Le plan prévoyait également une offensive à travers le fleuve dans le nord du Togoland, avant de faire une poussée vers le sud, la partie la plus peuplée de la colonie allemande. Le 29 juillet, un télégramme du Colonial Office arrive à Accra, ordonnant l'adoption de l'étape de précaution du plan de défense et William Charles Fleming Robertson transmet les informations à Frederick Bryant[8] le lendemain[10]. Ce dernier se dispense du programme qui n'a pas été révisé après la construction de la station sans fil[1] à Kamina, et au 31 juillet mobilise le Gold Coast Regiment le long du sud, plutôt que le long de la frontière nord avec le Togoland[4]. À Londres le 3 août, le Lieutenant general Charles Macpherson Dobell propose une avancée si la guerre est déclarée, le long de la route côtière allant d'Ada à Keta et de Keta jusqu'à Lomé, qui est longue de moins de 3 km de la frontière. Frederick Bryant[8] est parvenu à la même conclusion que Charles Macpherson Dobell et a déjà organisé de petites colonnes expéditionnaires à Kete Krachi (en) et Ada et rassemblé la force principale à Kumasi, prête à se déplacer dans les deux sens[11].
Prélude
Préparatifs offensifs anglo-français
Le 5 août 1914, un jour après que le Royaume-Uni ait déclaré la guerre à l'Allemagne, les Alliés coupent les câbles sous-marins allemands entre Monrovia et Tenerife, faisant de la station de radio[1] de Kamina le seul et unique lien entre la colonie du Togoland et l'Allemagne[12]. Le même jour, le gouverneur par intérim du Togoland, Hans georg von Doering, envoie un télégramme à William Charles Fleming (WCF) Robertson le gouverneur par intérim de la Gold Coast, proposant la neutralité, conformément aux articles X et XI de la loi sur le Congo, qui stipulent que les colonies du bassin du Congo doivent rester neutres en cas d'un conflit en Europe[13].Hans Georg von Doering appelle également à la neutralité en raison de l'interdépendance économique des colonies ouest-africaines et de leur intérêt commun à dominer les populations locales[14].

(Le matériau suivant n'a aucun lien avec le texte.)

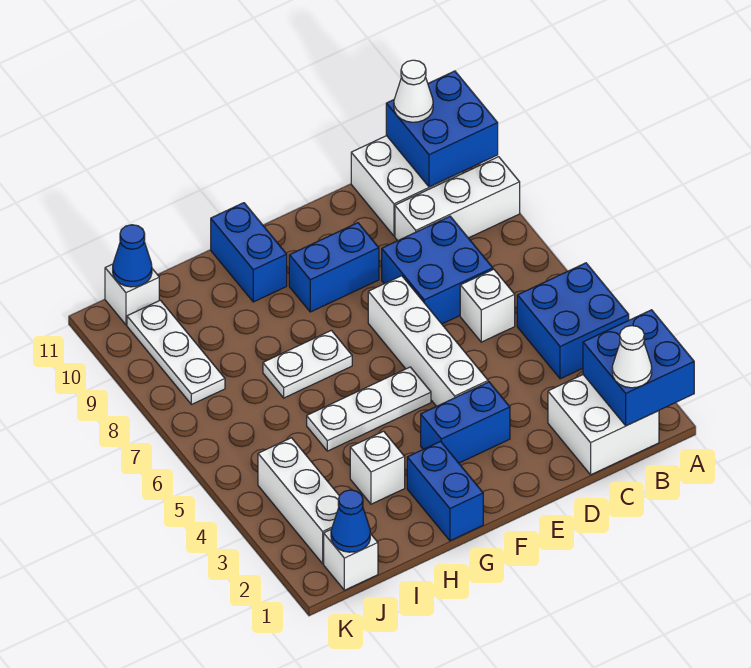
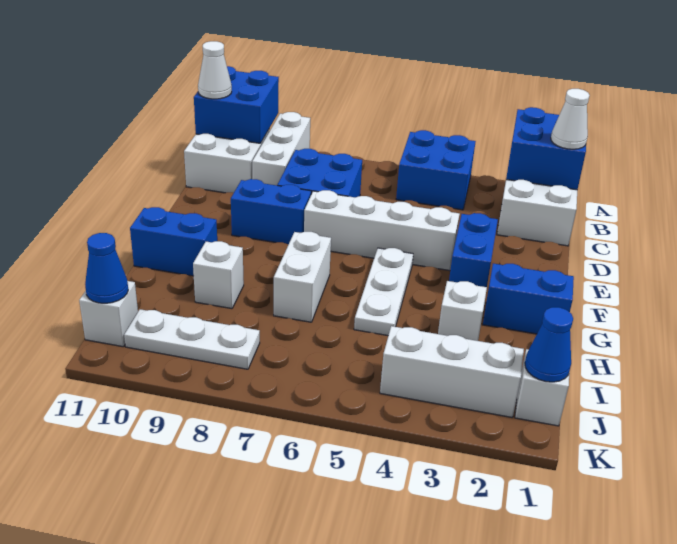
white brick C6 level 1 -> white brick H9 level 1
blue brick E9:F9 level 1 -> blue brick E8:E9 level 1
white plate G7:H7 level 1 -> white brick G7:H7 level 1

Le 6 août, le Cabinet à Londres refuse l'offre de neutralité et le capitaine Frederick Bryant[8], commandant par intérim du Gold Coast Régiment, de sa propre initiative et après avoir ouï dire que les Français de la colonie du Dahomey souhaitaient coopérer, envoie à Hans Georg von Doering le capitaine E. Barker (Gold Coast Regiment) et Harry Scott Newlands (en) (le commissaire du district de Keta) avec une demande de reddition de la colonie et lui donne un ultimatum de 24 heures pour répondre. Le lendemain matin, les Britanniques interceptent un message sans fil de Hans Georg von Doering disant qu'il se repliait de la côte à Kamina et que Lomé se rendrait si la ville était attaquée[4].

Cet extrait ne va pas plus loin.